During my recent job search I was asked many questions I didn't know the secret algorithm to, but if those companies had given me the problem ahead of time and allowed me to research it -- just like what happens in real life -- I could have coded solutions to all of them.
And if you're worried about people just plagiarizing existing solutions, have them talk through it, as you say. Should be fairly clear if they understand each line or not.
1) Whiteboard
2) Review and technical discussion of existing code or projects
3) Paid take-home project
4) Pair programming on live code
5) Technical discussion only for rare cases for those Top Secret/NDA candidates that really can't discuss their past projects but are also time constrained
Some people do actually like to whiteboard. Keeping it around is kind of like legacy support for people who practiced hard to excel in those interviews.
This is pretty much the union of technical interviews that are well-known. If you switch out a technical interview format and can't get meaningful insights into a candidate, you're testing for the wrong things.
Most of what we do as engineers is trying to read code to figure out what it's doing, how to fix it and how to enhance it. Going through real code with a candidate and assessing their ability to understand brand new code (and what questions they ask) seems like it would give good insight to how they would perform on the job.
I've been on dozens of interviews, and that's the only time I've ever encountered that, but I think it does a really good job representing the job, as that's invariably what I'm going to have to do when you hire me, is sit down and familiarize myself with the code base.
He also asked me a handful of questions, said "Okay I know you know enough to do the job, let's see how much you really know," asked me a bunch of really low level stuff, and proceeded to teach me concepts when I told him I didn't know certain things.
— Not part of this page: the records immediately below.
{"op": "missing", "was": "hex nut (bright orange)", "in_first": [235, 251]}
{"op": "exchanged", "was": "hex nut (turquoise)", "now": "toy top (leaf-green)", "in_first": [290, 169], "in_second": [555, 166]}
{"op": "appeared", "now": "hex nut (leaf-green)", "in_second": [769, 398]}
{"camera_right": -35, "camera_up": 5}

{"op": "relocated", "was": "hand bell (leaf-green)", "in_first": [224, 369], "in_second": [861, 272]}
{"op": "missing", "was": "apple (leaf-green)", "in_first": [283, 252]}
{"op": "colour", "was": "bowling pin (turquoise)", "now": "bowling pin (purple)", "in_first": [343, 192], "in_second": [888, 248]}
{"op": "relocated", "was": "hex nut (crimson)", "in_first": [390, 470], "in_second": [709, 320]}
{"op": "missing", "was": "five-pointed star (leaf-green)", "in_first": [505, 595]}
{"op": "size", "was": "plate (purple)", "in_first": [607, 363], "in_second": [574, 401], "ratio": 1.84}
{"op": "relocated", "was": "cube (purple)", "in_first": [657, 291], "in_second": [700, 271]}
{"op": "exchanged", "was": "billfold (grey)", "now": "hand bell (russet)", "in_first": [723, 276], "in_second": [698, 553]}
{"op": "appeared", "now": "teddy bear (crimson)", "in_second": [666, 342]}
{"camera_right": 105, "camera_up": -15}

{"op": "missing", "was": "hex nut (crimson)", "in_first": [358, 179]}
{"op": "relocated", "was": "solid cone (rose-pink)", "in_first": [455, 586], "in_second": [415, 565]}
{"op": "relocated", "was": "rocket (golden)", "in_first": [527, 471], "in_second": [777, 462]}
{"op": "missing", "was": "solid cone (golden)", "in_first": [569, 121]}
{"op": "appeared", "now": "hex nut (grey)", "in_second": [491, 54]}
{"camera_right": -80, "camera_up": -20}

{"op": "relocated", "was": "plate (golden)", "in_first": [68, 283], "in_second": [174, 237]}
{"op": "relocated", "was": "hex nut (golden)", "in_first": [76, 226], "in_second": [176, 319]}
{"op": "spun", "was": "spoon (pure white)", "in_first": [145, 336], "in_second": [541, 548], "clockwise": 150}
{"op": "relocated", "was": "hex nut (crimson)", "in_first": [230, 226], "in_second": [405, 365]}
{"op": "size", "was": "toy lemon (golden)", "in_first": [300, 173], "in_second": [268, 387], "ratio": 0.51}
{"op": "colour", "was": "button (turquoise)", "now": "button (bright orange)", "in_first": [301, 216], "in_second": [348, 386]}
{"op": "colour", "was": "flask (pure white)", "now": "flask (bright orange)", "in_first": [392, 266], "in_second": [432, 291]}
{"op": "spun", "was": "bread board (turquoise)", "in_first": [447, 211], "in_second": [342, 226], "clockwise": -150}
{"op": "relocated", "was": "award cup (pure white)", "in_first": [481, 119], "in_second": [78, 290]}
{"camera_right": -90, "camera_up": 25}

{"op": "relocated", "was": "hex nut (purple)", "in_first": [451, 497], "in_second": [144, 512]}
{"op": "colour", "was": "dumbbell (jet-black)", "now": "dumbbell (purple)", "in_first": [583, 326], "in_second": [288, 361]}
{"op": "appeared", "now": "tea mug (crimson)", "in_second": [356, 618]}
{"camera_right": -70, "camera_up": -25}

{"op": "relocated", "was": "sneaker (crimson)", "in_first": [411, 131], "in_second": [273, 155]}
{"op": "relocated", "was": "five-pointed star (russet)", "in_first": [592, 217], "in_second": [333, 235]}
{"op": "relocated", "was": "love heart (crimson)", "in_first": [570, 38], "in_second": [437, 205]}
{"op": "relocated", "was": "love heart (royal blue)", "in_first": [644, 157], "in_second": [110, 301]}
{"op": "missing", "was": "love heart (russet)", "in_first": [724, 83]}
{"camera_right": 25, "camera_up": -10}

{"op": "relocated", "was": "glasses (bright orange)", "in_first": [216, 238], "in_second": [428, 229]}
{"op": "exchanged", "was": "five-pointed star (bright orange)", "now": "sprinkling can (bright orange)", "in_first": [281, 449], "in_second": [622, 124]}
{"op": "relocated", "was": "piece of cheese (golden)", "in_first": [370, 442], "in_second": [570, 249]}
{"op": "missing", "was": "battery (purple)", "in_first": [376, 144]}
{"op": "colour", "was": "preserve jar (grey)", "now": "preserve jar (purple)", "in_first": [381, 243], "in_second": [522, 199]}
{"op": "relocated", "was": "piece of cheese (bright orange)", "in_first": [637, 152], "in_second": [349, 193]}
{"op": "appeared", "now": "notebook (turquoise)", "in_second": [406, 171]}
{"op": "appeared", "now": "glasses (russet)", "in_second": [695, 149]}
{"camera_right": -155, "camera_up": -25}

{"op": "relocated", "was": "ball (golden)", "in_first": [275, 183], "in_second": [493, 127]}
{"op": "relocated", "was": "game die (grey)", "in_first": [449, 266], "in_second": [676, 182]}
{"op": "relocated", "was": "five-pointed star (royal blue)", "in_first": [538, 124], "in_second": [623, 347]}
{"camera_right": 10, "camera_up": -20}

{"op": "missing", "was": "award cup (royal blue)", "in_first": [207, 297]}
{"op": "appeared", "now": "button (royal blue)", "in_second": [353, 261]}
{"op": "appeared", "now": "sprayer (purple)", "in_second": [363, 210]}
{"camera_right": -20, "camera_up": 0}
I walked out of that interview knowing more than when I walked in, something else that has never happened in all the other interviews I've had (except maybe I learned a new term that I never heard before that I was apparently supposed to regurgitate back because that's what was written down as the answer on HR's answer sheet).
Most whiteboard questions are always some esoteric algorithm any engineer worth their salt would in real life would look up before ever consider using to verify their own understanding before using it.
Putting someone on the spot saying whiteboard x is not ok.
However if the test is to see if they can take part in a meeting, then by all means do a white board, but ask them draw a workflow diagram or some other 40,000 foot type of diagram. Do not ask them to put code on a whiteboard.
(and if you wonder how anyone ever gets hired there, the answer is: by cheating. If you're going to interview at one of those places, odds are their interview problem and an accepted solution will be online somewhere, so you just go look up and memorize)
So much of the technical hiring process tends to be about trying to find people that match what you expect people to be. Which might be fine, you need to fill a particular position which requires a specific set of skills. You need to validate those skills. You do that by doing something semi realistic while trying to minimize the pressure of an interview situation.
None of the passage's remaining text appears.